8 Sep 2004 - The Government announces plans to give MPs a free vote on the Hunting Bill by the end of the parliamentary session in November. The Bill is similar to the one originally proposed and would lead to an outright ban on fox hunting.

15 Sep 2004 - The Hunting Bill is reintroduced to the Commons. MPs again vote by 339 to 155 to send the Hunting Bill containing a total ban to the House of Lords. Pro-hunt protesters are involved in violent confrontations with police outside Parliament and pro-hunt demonstrators manage to evade security and break into the House of Commons chamber.

18 Nov 2004 - After the "ping pong" session between the Commons and the Lords, where a ban is rejected, the Speaker of the House of Commons invokes the Parliament Act. The legislation is passed into law and receives Royal Assent.

December 2004 - The Countryside Alliance and the Council of Hunting Associations publishes a ‘Hunting Handbook’ advising hunters how to continue hunting within the law.

23 Dec 2004 - The Countryside Alliance launches a legal challenge to the Government over the use of the 1949 Parliament Act to pass the Hunting Act. The Government responds that it would not oppose a Countryside Alliance request for an injunction to delay the ban pending the result of the court case (25/26th January) regarding the legality of the Parliament Act 1949.

7th January 2005 - The League Against Cruel Sports formally registers an interest in the Countryside Alliance case, seeking to defend the Hunting Act against the challenge and to ensure that the ban will still come into effect on February 18th 2005. Separately, the Countryside Alliance mounted a challenge to the Hunting Act 2004 on Human Rights grounds.

25th January 2005 - The Countryside Alliance goes to the High Court to contest the legality of the Parliament Act, used to pass the Hunting Act.

28th January 2005 - The High Court judges reject the Countryside Alliance’s challenge to the 1949 Parliament Act. The Countryside Alliance appeals the decision.

14th February 2005 - The Waterloo Cup, Britain’s biggest annual hare coursing event, is brought forward to avoid the ban coming into force on 18th February.

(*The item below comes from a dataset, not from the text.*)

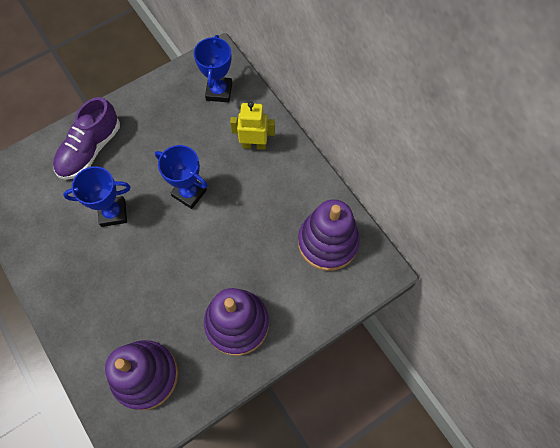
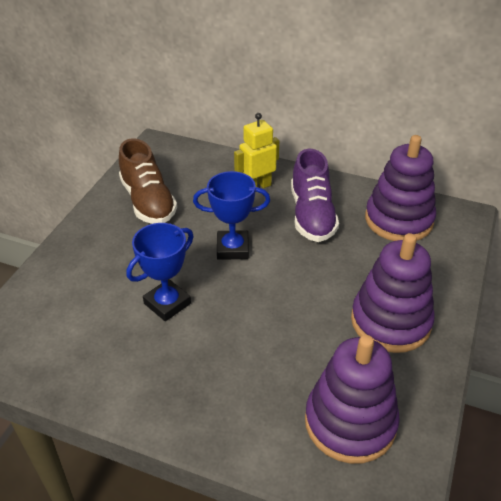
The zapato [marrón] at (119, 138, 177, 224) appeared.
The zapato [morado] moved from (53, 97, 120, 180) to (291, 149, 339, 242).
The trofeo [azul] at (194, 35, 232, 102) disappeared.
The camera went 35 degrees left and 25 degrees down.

16th February 2005 - The Countryside Alliance loses its appeal contesting the legality of the Hunting Act in the High Court. The Countryside Alliance lawyers requested an injunction to delay the implementation of the Hunting Act. This too was denied. The CA was granted leave to appeal to the House of Lords (the House of Lords has agreed to hear the appeal on the Parliament Act challenge on 13th and 14th July before the end of the summer term. Nine law lords will hear the case over two days).

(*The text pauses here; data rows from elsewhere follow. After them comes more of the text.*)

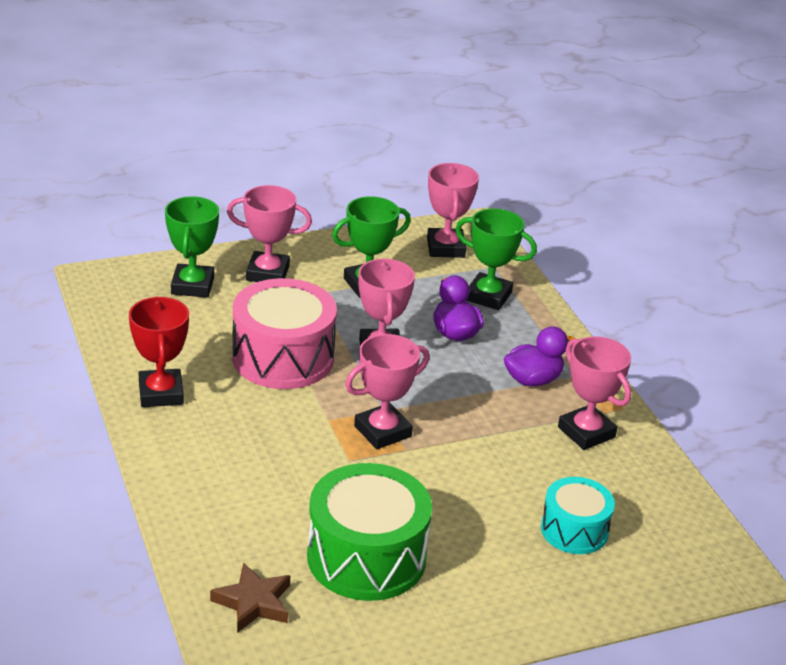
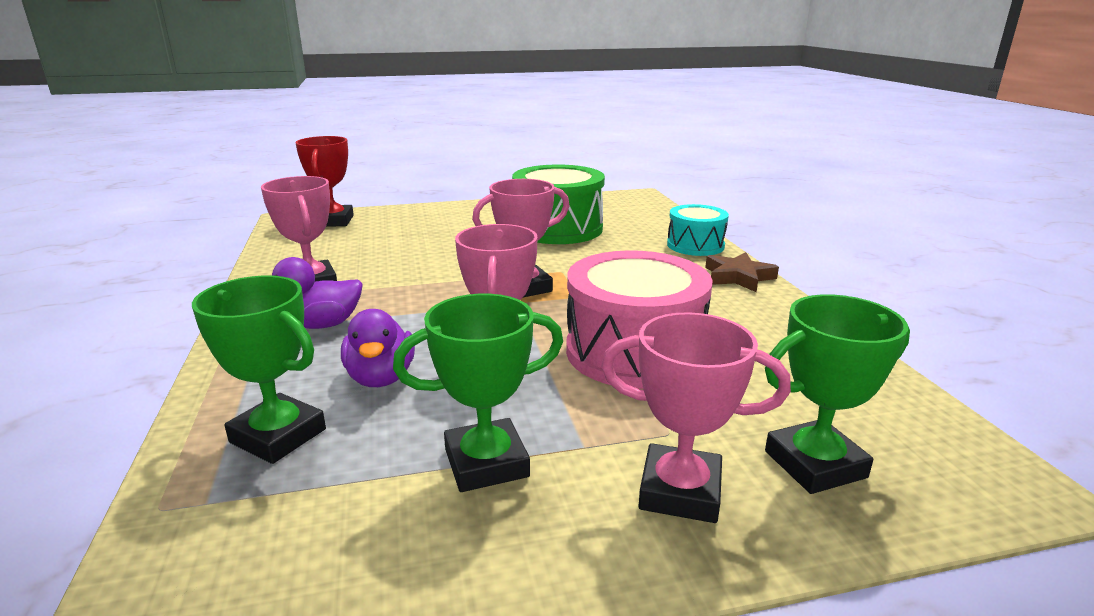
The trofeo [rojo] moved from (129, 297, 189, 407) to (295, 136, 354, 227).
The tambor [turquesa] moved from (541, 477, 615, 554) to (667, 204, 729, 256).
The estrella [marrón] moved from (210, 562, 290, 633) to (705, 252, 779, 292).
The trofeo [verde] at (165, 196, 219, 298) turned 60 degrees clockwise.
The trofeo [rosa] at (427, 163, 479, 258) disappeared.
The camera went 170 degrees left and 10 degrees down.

18th February 2005 - The Hunting Act comes into force, making hunting wild mammals such as foxes, hare, deer and mink with dogs illegal in England and Wales.

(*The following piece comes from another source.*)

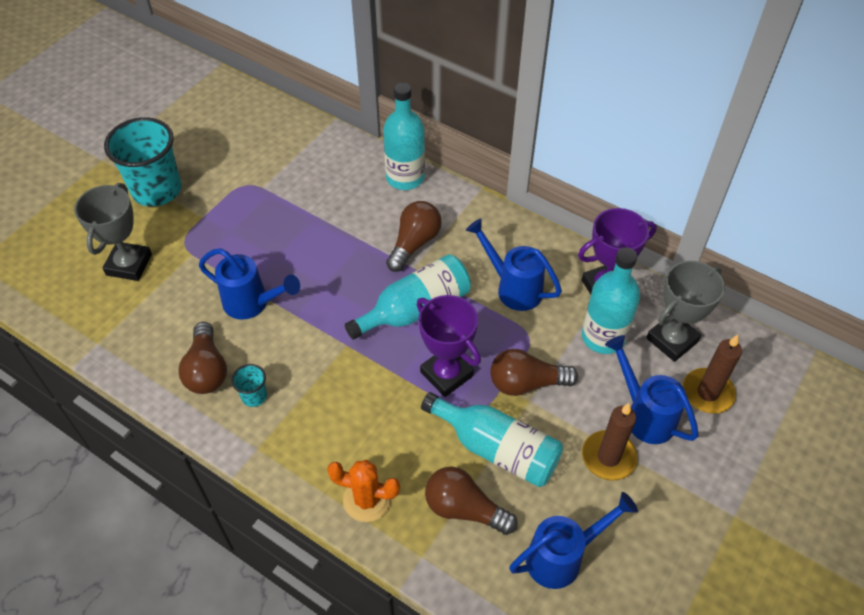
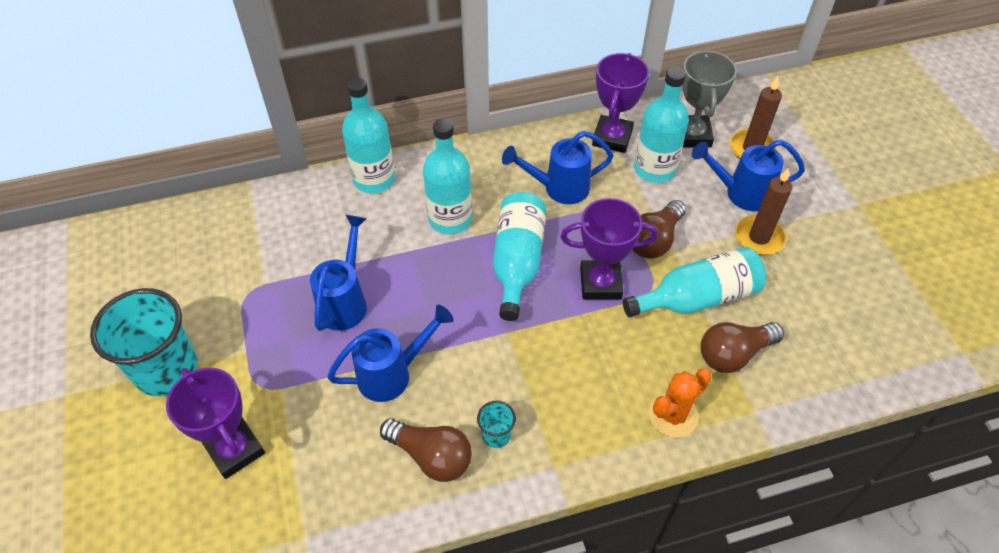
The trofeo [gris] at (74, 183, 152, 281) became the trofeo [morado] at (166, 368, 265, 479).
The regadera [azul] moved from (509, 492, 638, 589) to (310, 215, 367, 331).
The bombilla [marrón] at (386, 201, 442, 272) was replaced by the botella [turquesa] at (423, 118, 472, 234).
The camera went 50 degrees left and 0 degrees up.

August 2006 – The first prosecution under the Hunting Act of a member of a hunt. Tony Write, huntsman of the Exmore Foxhounds, is found guilty in a private prosecution run by the League against Cruel Sports, but he is later acquitted on appeal.

June 2007- The first successful prosecution under the Hunting Act of a member of a stag hunt.  Richard Down and Adrian Pillivant from Somerset were convicted of hunting deer with hounds and each fined £500 with £1000 costs, in a private prosecution.

Dec 2008: First organised hare coursing event conviction under the Hunting Act. A Norfolk landowner is convicted for allowing her property to be used for hare coursing during two organised events, following a prosecution brought by the RSPCA. Evidence for the case was obtained by investigators from League Against Cruel Sports and IFAW.

March 2014 – The first attempt to weaken the Hunting Act by removing the restriction to the number of dogs in one of the hunting exemptions (the “flushing to guns” exemption) is unsuccessful. The Coalition Government between Conservatives and Liberal Democrats announces that it is no longer aiming to propose this amendment due to internal disagreements.

March 2015 –After 10 years of the ban during which many enforcement problems occurred caused by the development of false alibies and the exploitation of loopwholes, both the League Against Cruel Sports and IFAW begin campaigning for amendments to the Hunting Act to improve its enforcement.